Photo by Alex McKenzie
For Student Government Association candidates this spring, the structure of the annual debates has changed. The original format of having an hour-long debate is being replaced by individual question and answer videos, where students can submit a question to the election board.
The change is brought about with the goal of making election debates more available to student voters, as well as creating a more a public campaign to increase voter turnout. Voting turnout in the election of 2017 was exceptionally low, at 1,235 students.
The official candidate list for the 2018 election was posted on myUMBC on Thursday, April 5. This election season, online voting will be available from 7 p.m. to 7 a.m. from April 23 to April 25. Two physical polling stations will available, although their locations are yet to be determined.

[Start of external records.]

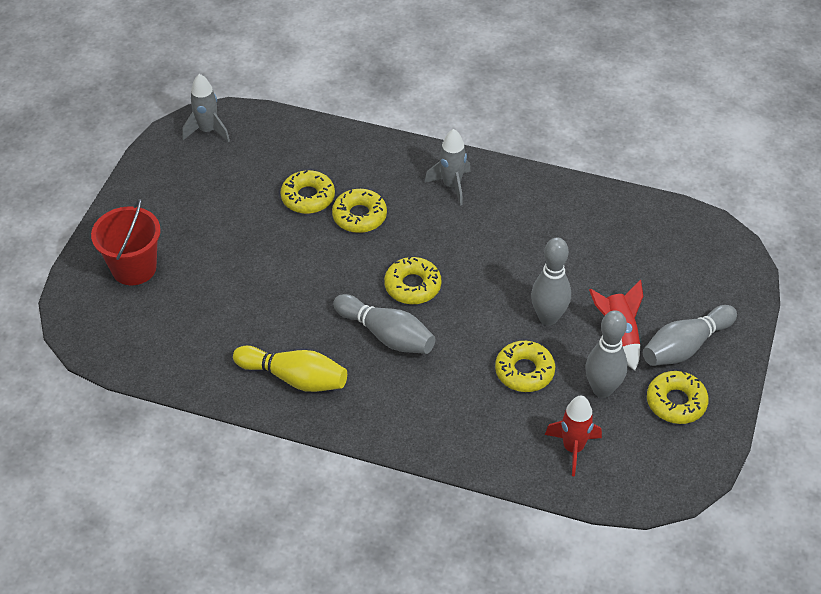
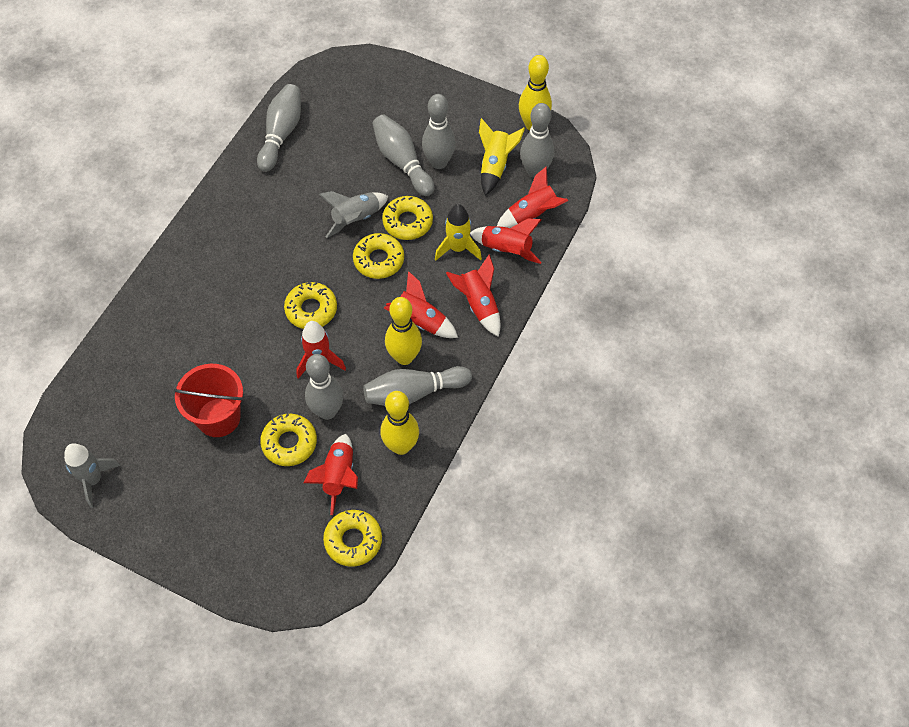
grey bowling pin: 4 -> 6
red rocket: 2 -> 6
yellow bowling pin: 1 -> 3
yellow rocket: 0 -> 2

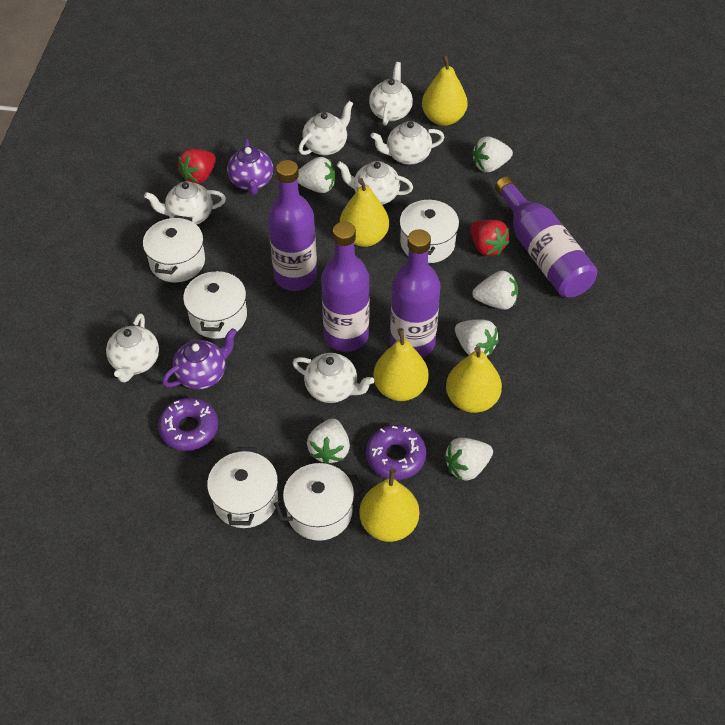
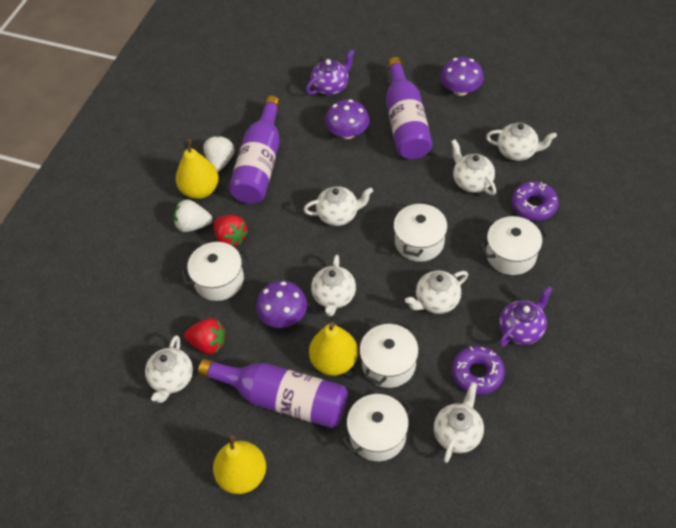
purple bottle: 4 -> 3
purple mushroom: 0 -> 3
white strawberry: 6 -> 2
yellow pear: 5 -> 3

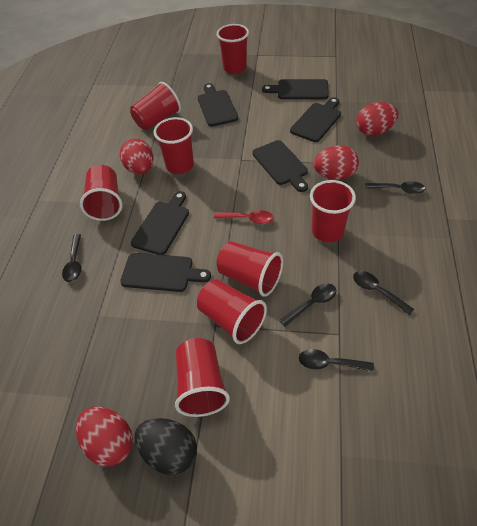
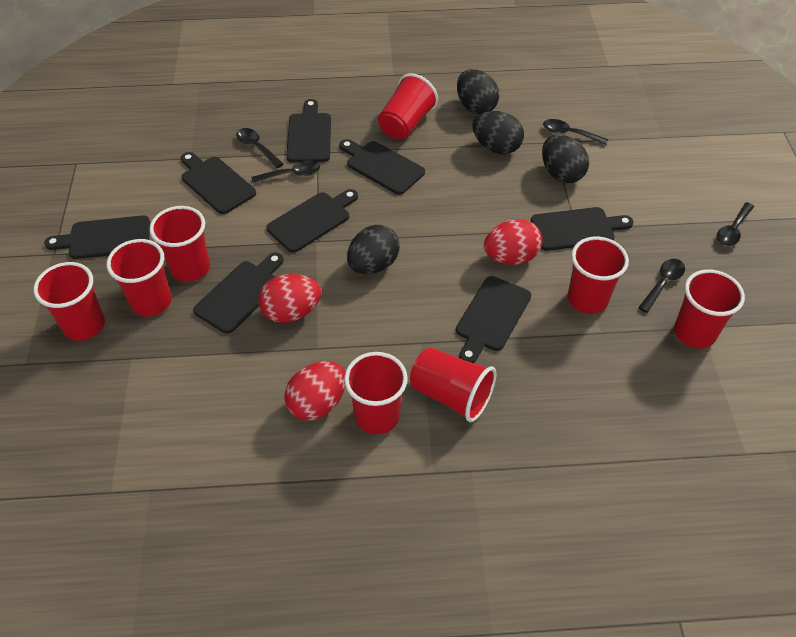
black cutting board: 6 -> 8
black egg: 1 -> 4
red egg: 4 -> 3
red spoon: 1 -> 0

Sophia Lopresti, the Election Board chairman and senior global studies major, spoke on the difficulties of the presidential debate. “The debate format was very volume cumbersome, so there could be up to eight students talking, and it is really hard to get a sense of them individually when you only have an hour for students to get across their main points while they’re also retorting to each other.”
Attendance to past debates has also been low, typically with students going to support a preferred candidate rather than new voters attending. The debate would also be uploaded online in its hour-long entirety, which is disadvantageous for viewers looking for policy specific views.
The goal of individual, online Q&A posts is for students to better understand the different positions of candidates, and increase accessibility and awareness for student voters.
The Election Board will be holding two events to promote the election: one on April 9 during free hour and one on April
UMBC has an undergraduate population of 11,234 students, and approximately 65 percent of students commute, which creates a need for highly accessible voting options. In the past, the Election Board held physical polling stations, which was eventually replaced with online voting.
“Even if you’re not in SGA, the President and the VP represent the student population to the administration and beyond; they’re the face of students at UMBC for publicity’s sake,” said Lopresti, on the importance of voting.
For student organizations, it is especially important to vote for a preferred candidate, as the Finance Board, a segment of the SGA’s legislative branch, allocates funding for all student support organization activities.
In past elections, multiple campaigns were found to be in violation of Election Board rules, even delaying result announcements in 2015. Since then, a new policy has since been established: nonpartisan Election Board members are to run polling stations, and candidates are prevented from campaigning after 2 a.m. Following the 2015 elections, a zero-tolerance policy on voter harassment was created.
As campaigning and debates begin, candidate profiles will be available online through a google site created by the Election Board, where all election information and events will be available.